Eficacia en la frontera

Que la migración multiplique lindes y tragedias en el Mediterráneo no es excusa para que la UE se desentienda de Ceuta y Melilla

EL CORREO

La frontera de Ceuta ha sido escenario, en el plazo de una semana, de tres intentos masivos para acceder a un país de la Unión Europea por parte de inmigrantes subsaharianos. El 2 de agosto, 67 lo consiguieron, anteayer 187 lograron atravesar a la carrera el paso de El Tarajal, y ayer unos mil acabaron retenidos entre la primera y la segunda valla gracias a la actuación de fuerzas marroquíes y de la Guardia Civil. El éxito final depende de la azarosa concurrencia entre la indolencia marroquí, las carencias de información o la información engañosa que manejen las autoridades españolas y la falta de recursos materiales y humanos para contener una marea tan imparable.

El reforzamiento del control sobre la frontera de Ceuta y de Melilla no es la única medida que se requiere para afrontar el reto migratorio, pero es imprescindible para poder operar con eficacia en otras vertientes. Quienes intentan saltar a España como puerta de acceso a Europa por esos dos puntos lo hacen porque no pueden permitirse otra vía económicamente más costosa, en tanto que más directa, de paso. Al final de su periplo por el continente africano no les queda otro remedio que integrarse en el enésimo intento de asalto a la valla o al paso fronterizo, guiándose por lazos de procedencia o étnicos y sus correspondientes liderazgos, más o menos remunerados. Las miradas y gestos desafiantes que muestran en el empeño final, así como su actitud ofensiva y hasta violenta, tienen que ver con la desesperación. Con la convicción de que están en su derecho de aspirar a una vida mejor sin que ningún congénere se lo impida. Es, además, presumible que algunos de los que se acercan a Ceuta y a Melilla desde el Sur cumplen con los requisitos del asilo cuando huyen de la persecución, sin causa que la justifique en términos democráticos.

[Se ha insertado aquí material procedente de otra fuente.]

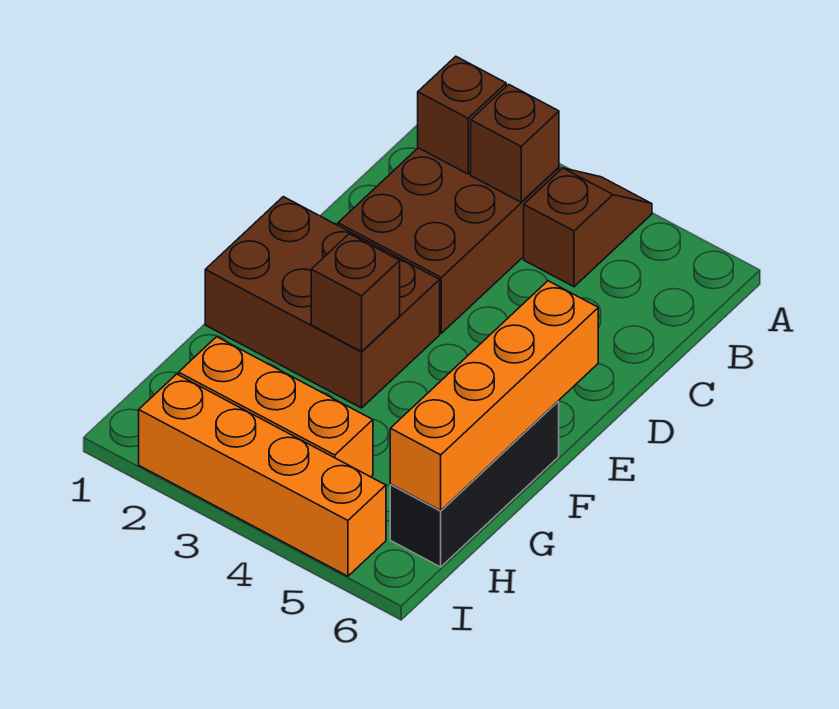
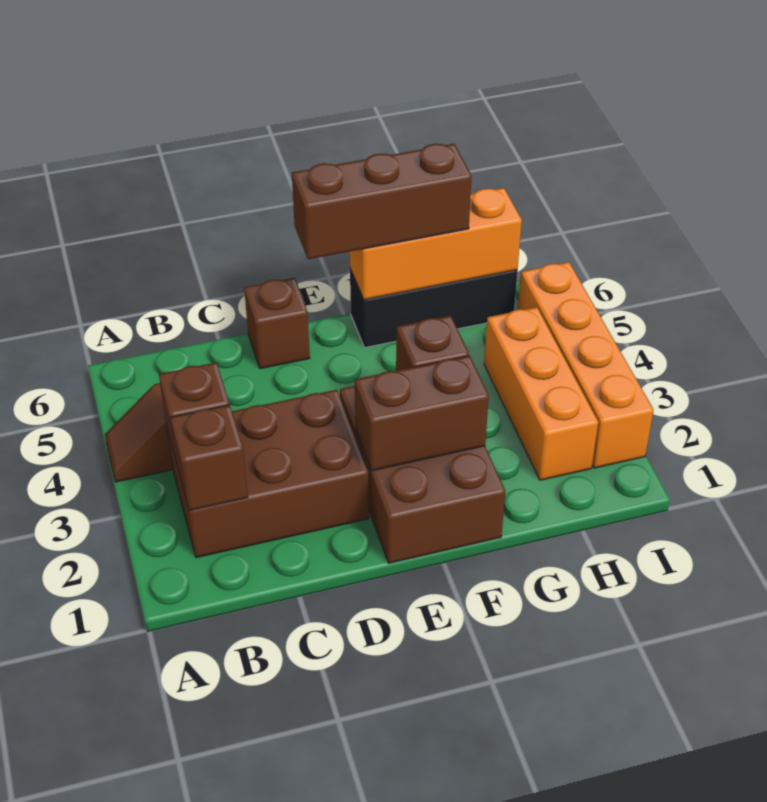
none -> brown brick D6 level 1
none -> brown brick E2:F2 level 2
orange brick E6:H6 level 2 -> orange brick F6:H6 level 2
none -> brown brick E6:G6 level 3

El control de fronteras es imprescindible, pero su cierre no puede ser la única respuesta que ofrezcan la Europa de las libertades ni la España de la solidaridad al incesante incremento de las entradas que reclama la extrema necesidad. Que el acceso a una vida mejor o a la propia supervivencia multiplique lindes y tragedias en el Mediterráneo no puede convertirse en la excusa perfecta para eludir responsabilidades precisas en cuanto a los pasos de Ceuta y Melilla.